How much different is third world anatomy from first world anatomy
other than bulk and softness? <G>
polypro sockets. heat gun, grinder, pads, and good hands can do a lot to
it. plastic is commonly available everywhere. sock fit, you'll deal with
a lot of hygiene issues with liners of any kind.
Of course I know only part of what is done in third world sockets.
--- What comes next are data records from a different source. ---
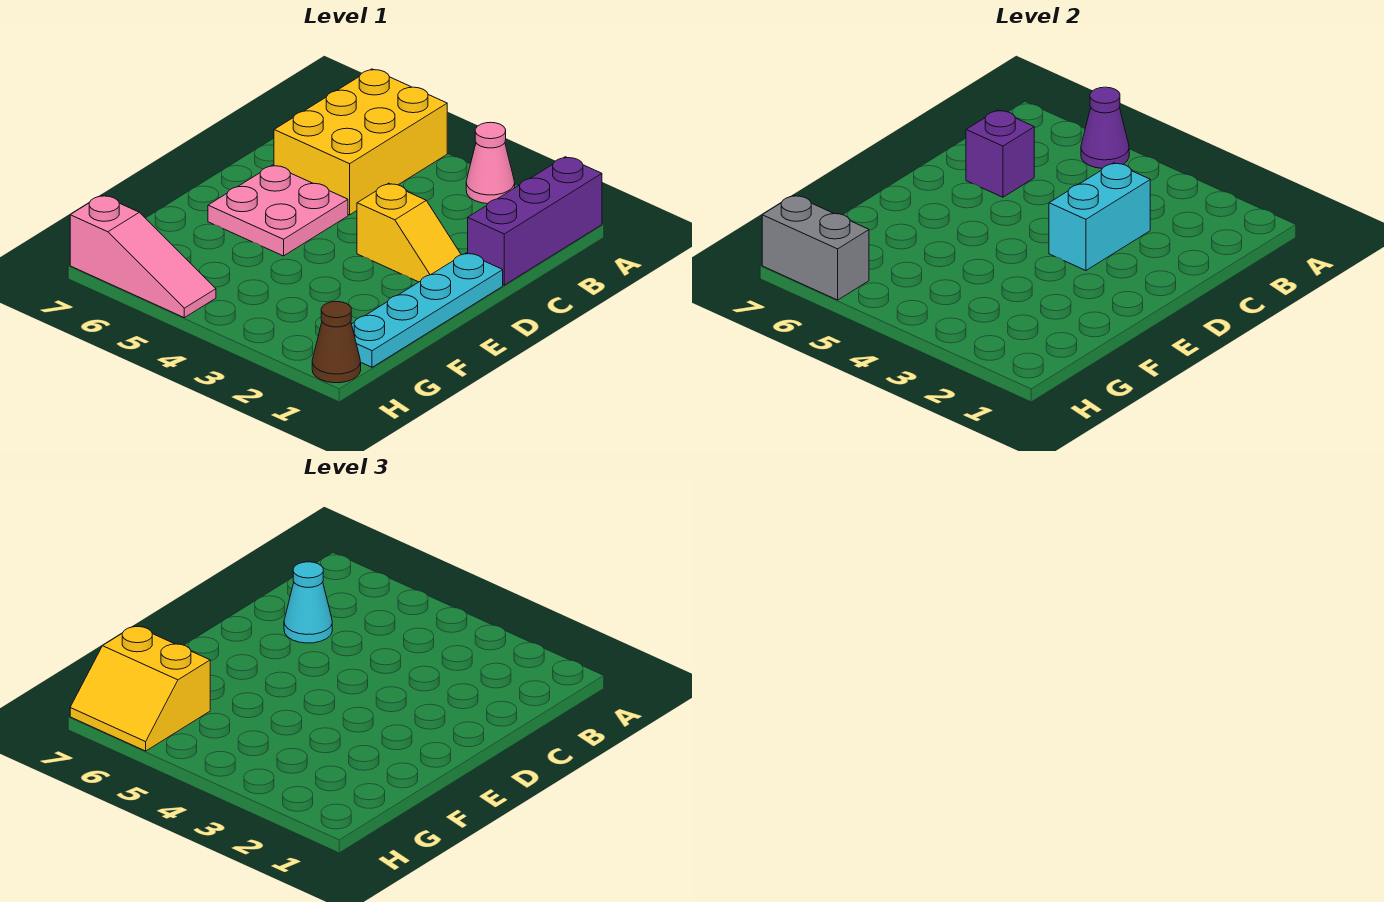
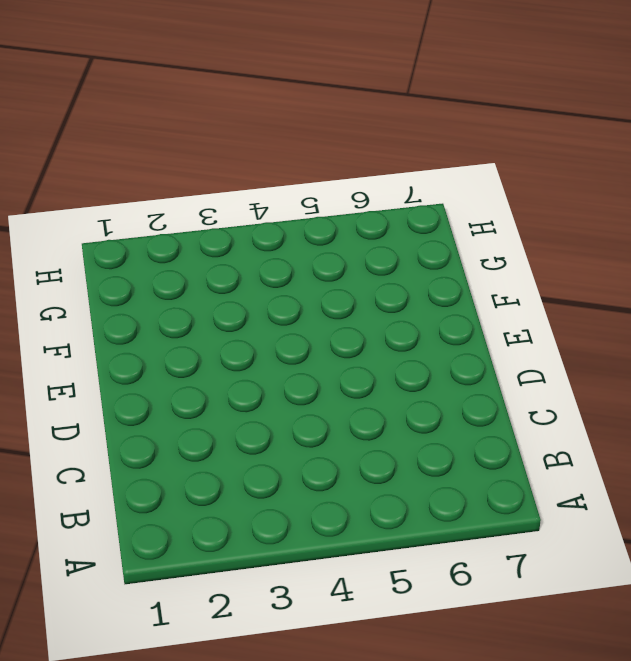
none -> purple brick A1:C1 level 1
none -> pink cone A3 level 1
none -> yellow brick A5:C6 level 1

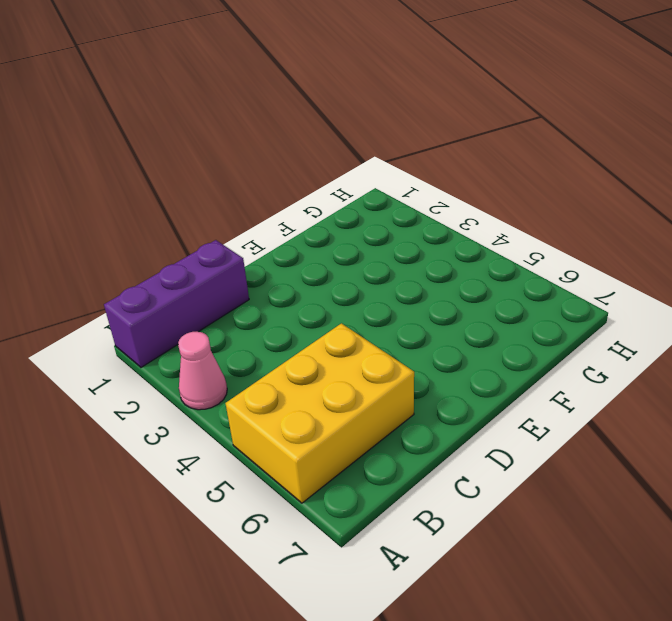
none -> cyan plate D1:G1 level 1
none -> yellow slope D2:D3 level 1 top 3
none -> pink plate D5:E6 level 1

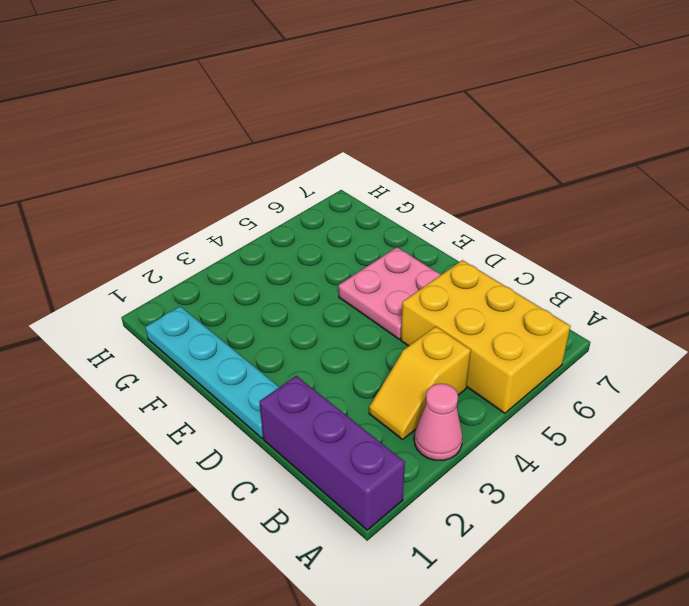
yellow slope B3:B4 level 1 top 4 -> yellow slope D2:D3 level 1 top 3
none -> brown cone H1 level 1
none -> pink slope H5:H7 level 1 top 7
none -> purple cone A5 level 2

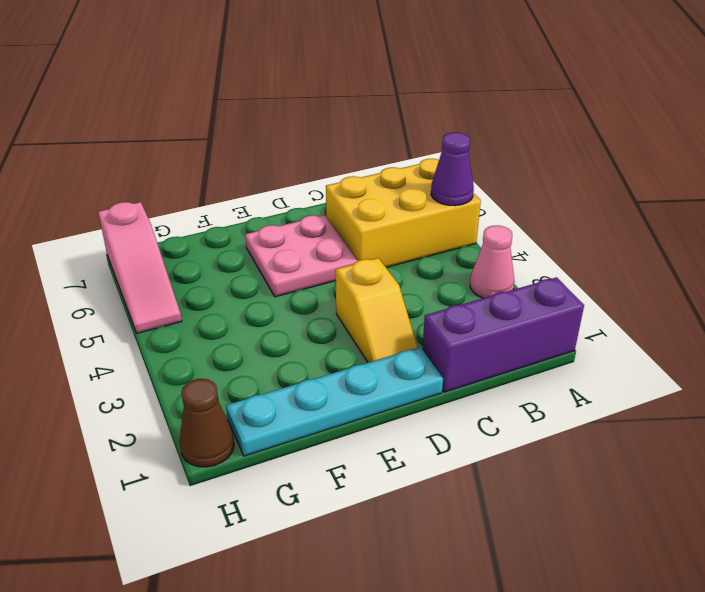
none -> cyan brick C3:D3 level 2
none -> purple brick C6 level 2
none -> grey brick H6:H7 level 2

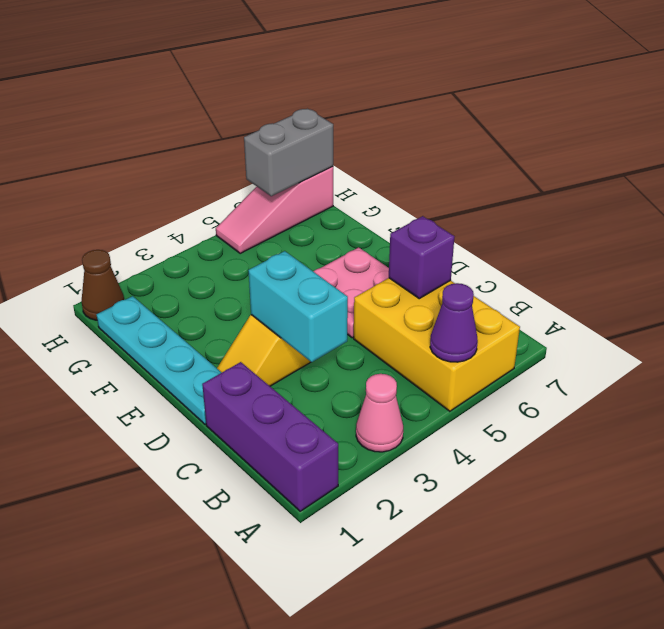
none -> cyan cone C6 level 3
none -> yellow slope G6:H7 level 3 top G

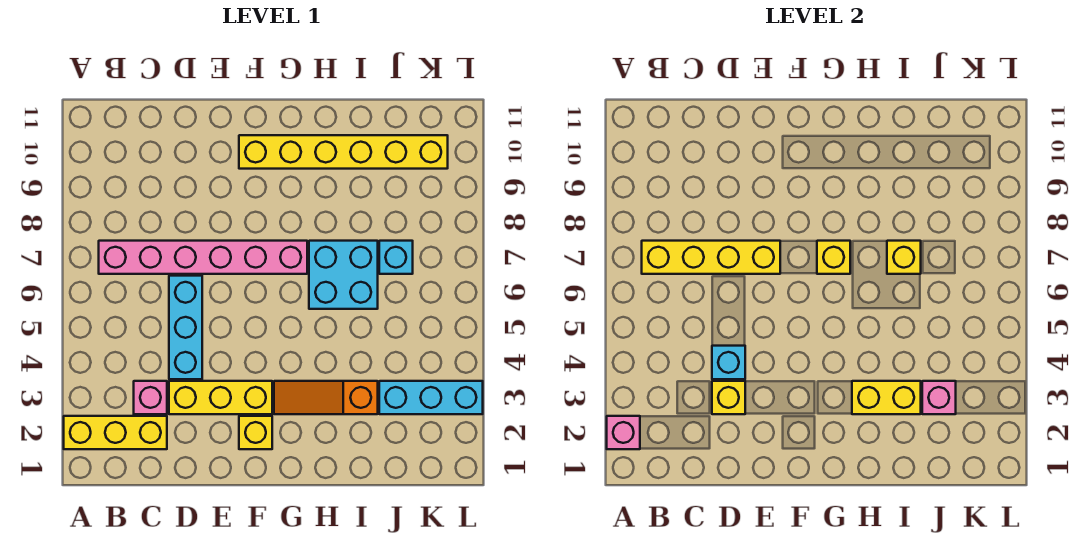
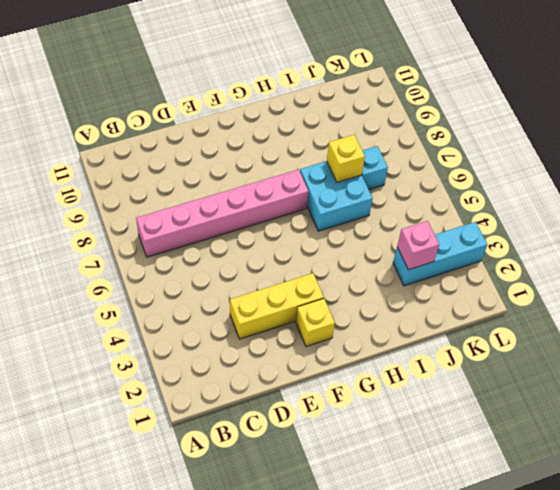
none -> yellow brick A2:C2 level 1
none -> pink brick C3 level 1
none -> cyan brick D4:D6 level 1

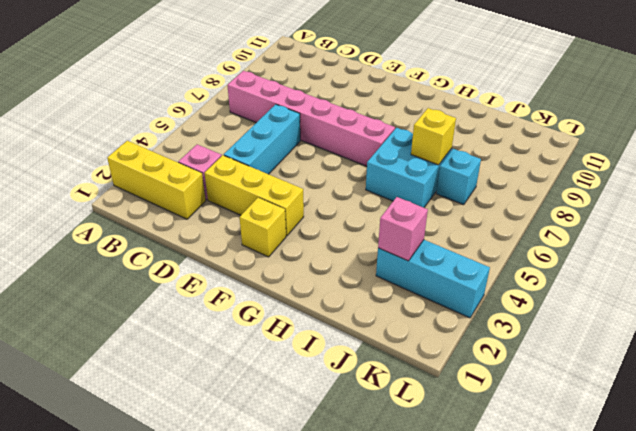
none -> yellow brick F10:K10 level 1
none -> orange slope G3:I3 level 1 top I
none -> pink brick A2 level 2

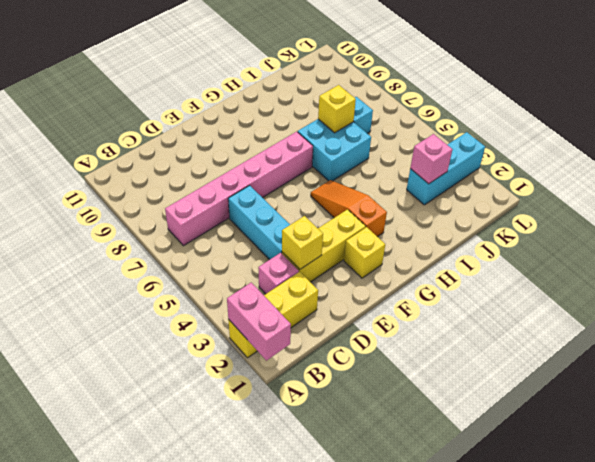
pink brick A1:A2 level 2 -> pink brick A2 level 2
orange slope G3:G5 level 1 top 3 -> orange slope G3:I3 level 1 top I
none -> yellow brick F10:K10 level 1
none -> yellow brick B7:E7 level 2
none -> cyan brick D4 level 2

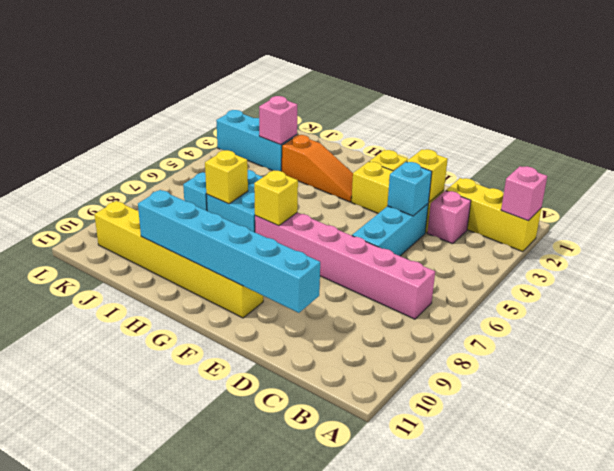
cyan brick D10:I10 level 2 -> none
none -> yellow brick B7:E7 level 2
none -> yellow brick H3:I3 level 2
But I have seen nothing but Quadrilateral shapes usually in
Polypropylene. No suction sockets or silicon liners. So the suspension
is mainly through a pelvic band. For casting we use plastic brims to get
the proximal shape. No elastic bandages are available so they just shape
and extend the proximal part of the socket. However, I would like to
introduce the Ischial containment socket with a simple valve here in
Tibet.
Nice to see someone else with this ambition! I'm not sure if where you
are going will have someone available to follow up with the patients you
intend to treat, but I'll share a few thoughts based on my experience in
this kind of work, with the assumption that you do have that follow up
person... I've thought about this as well, and come to the conclusion
that the more education and knowledge available, the better. I figure,
problems will arise with say a quad socket, and at that point, if the
technician has been trained to make a narrow ML/ Ischial containment
design, it may make the difference in that person walking or going on
crutches... A few years ago, I took a trip to the Dominican Republic and
for three days, focused solely on AK. Patient care was limited that
trip so we could spend more time going over key theoretical points via
interactive lectures and hands on work... In preparation, I went through
a lot of my old text books and ABC material and really tried to come up
with what is essential... With their program, a lot of supplies are
donated from the US, so the material needed to include indications for
gel liners/ locking systems as well as things like hip joint and pelvic
bands and sock fit. Taking this approach- going over a broad spectrum
of options - we found to inspire creativity and get the technicians
thinking critically to address particular patient needs. Our program in
Guatemala is similar and since we've started that from the ground up,
i've been able to set up some things as I see appropriate from the
get-go... Appropriate design in this case has been dictated by material
resources. Flexible inner liners are not an option (although it is
possible to retrofit old ones over a similar cast). We are drape
molding polypro and using part of a suspension sleeve to cover a pull
hole if no valve is available. Silesian belts with sock fit is the most
common method even though suction is preferred. Again, teaching is the
main emphasis each trip, and we try to start with the most important
things first and build on this on subsequent visits... Follow up clinics
are a great way to see the tech's work and are useful for teaching. I
realize I'm getting off topic here, but I figured you might be
interested... One of our most notable achievements thus far has been
this past year. A team of therapist, doctor, and prosthetist held a
clinic to evaluate and teach patient evaluation skills to their
hospital's group of therapists, doctors, and prosthetists. A larger
team then visited on a subsequent trip to cast, fabricate, fit, deliver,
and gait train the same patients. This next trip will be one to follow
up on these patients and to teach more. This worked out very well so
far to bring their level of competence up to speed relatively quickly...
Back to your question... a cheap and successful way of doing a check
socket fitting, particularly for suction sockets is to take the modified
cast and copy-cast it with plaster then cut out large triangles. The
limb is pulled into the socket and is checked for total contact.